Sunday 8 January 2012

Oils, Inspirations and Visions

So I've recently been painting in oils. Water Miscible Oils, to be precise. They're made with safflower oil that has been chemically altered at the molecular level to be water-soluble. Paint and chemistry - together at last!

So it was important for  me to try and do some research on the subject, since I have no formal art training and I understand that oils are a highly technical medium. I want to do well right away. I read some online tutorials about the subject as preparation,  knowing, of course, that they wouldn't be quite enough. But at least I have a theoretical understanding of the very basics. I did some Googling around for these tutorials, scanned a few and discarded them, but there were two that stood out as being sufficiently nuts-and-bolts to help me - Jess Bates's website and Bill Martin's. There are, presumably, others that are technical in intention, but I'll have to get arounfdto them later.

It's also not enough to simply know how to do a thing - one also must know what to do with it. Sure I could be trying to do dry tonal exercises on spheres and cones, but to be honest that sucks boaby. I don't have the time or the canvases to spare on that, and little interest. I am aware that I'll probably have to do it to progress in the future, but right now I am focusing on having fun with the medium, mostly just figuring out for myself how the paint feels and works. The only problem is that to do anything other than dry technical exercises, it seems that one needs inspiration. And many days, I find that lacking.

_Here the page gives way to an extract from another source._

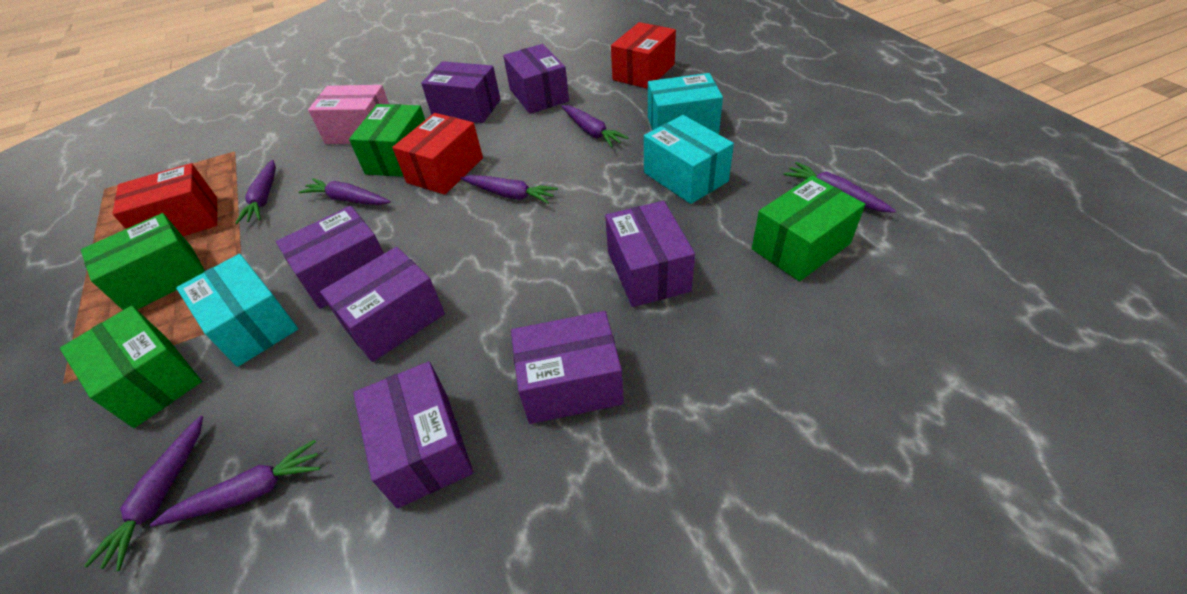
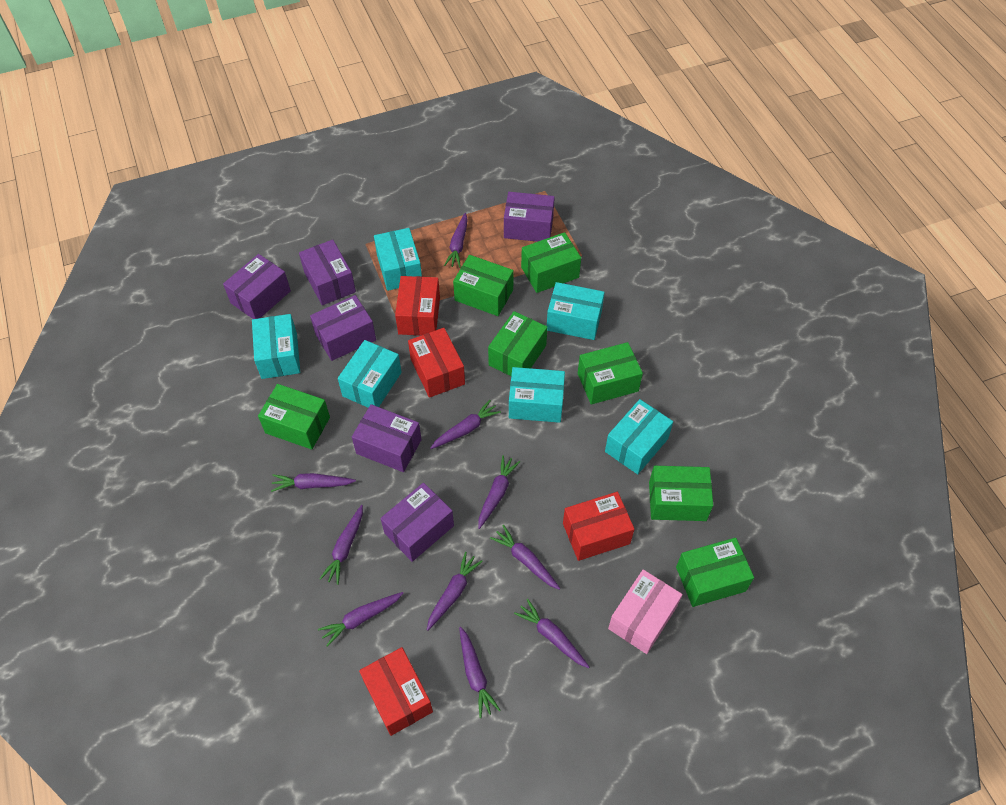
green box: 4 -> 7
purple box: 7 -> 6
purple carrot: 7 -> 10
red box: 3 -> 4
turquoise box: 3 -> 6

Everyone has their own method of getting some inspiration together. When I feel like I need to do something, but don't have a clear idea of what I need to do, I generally round up my artbooks and leaf through them. I also do this with websites of artists whose books I don't own. So to present a very few of the colossal number artists whose work gives me ideas: dark-themed hyper-realist Michael Hussar, providing, if anything, a gruesome and insightful commentary through his symbolism (check out the piece entitles Vasoline), Scottish Colourist J D Fergusson who evidently delighted in the 'voluptuous delights of life', the expressive work of Chris Dingwell and the fantasy hyper-realism of Christophe Vacher, Paul Bonner and John Howe (I know, there's clearly something about me that loves highly detailed fantasy art). I might also suggest that one checks out the sculptorial/assemblage work of  Christopher Conte, which I discovered through the tattoo blog Needles and Sins. I love me some mechanisms and biomechanical stuff. Oddly not so much in tattoos, though.

Anyway, these are a few of the things that I am drawn to when languishing in the doldrums, or lost in need of direction. Like a dog that instinctively grubs for the roots and herbs that it somehow knows will cure it of its maladies, I return again and again to these people's work, most of all the sketches and preliminaries. There's more, of course, but that'll have to wait for another day.

So there you have it - a little technique, a little inspiration and a buttload of determination, and I'll go from here.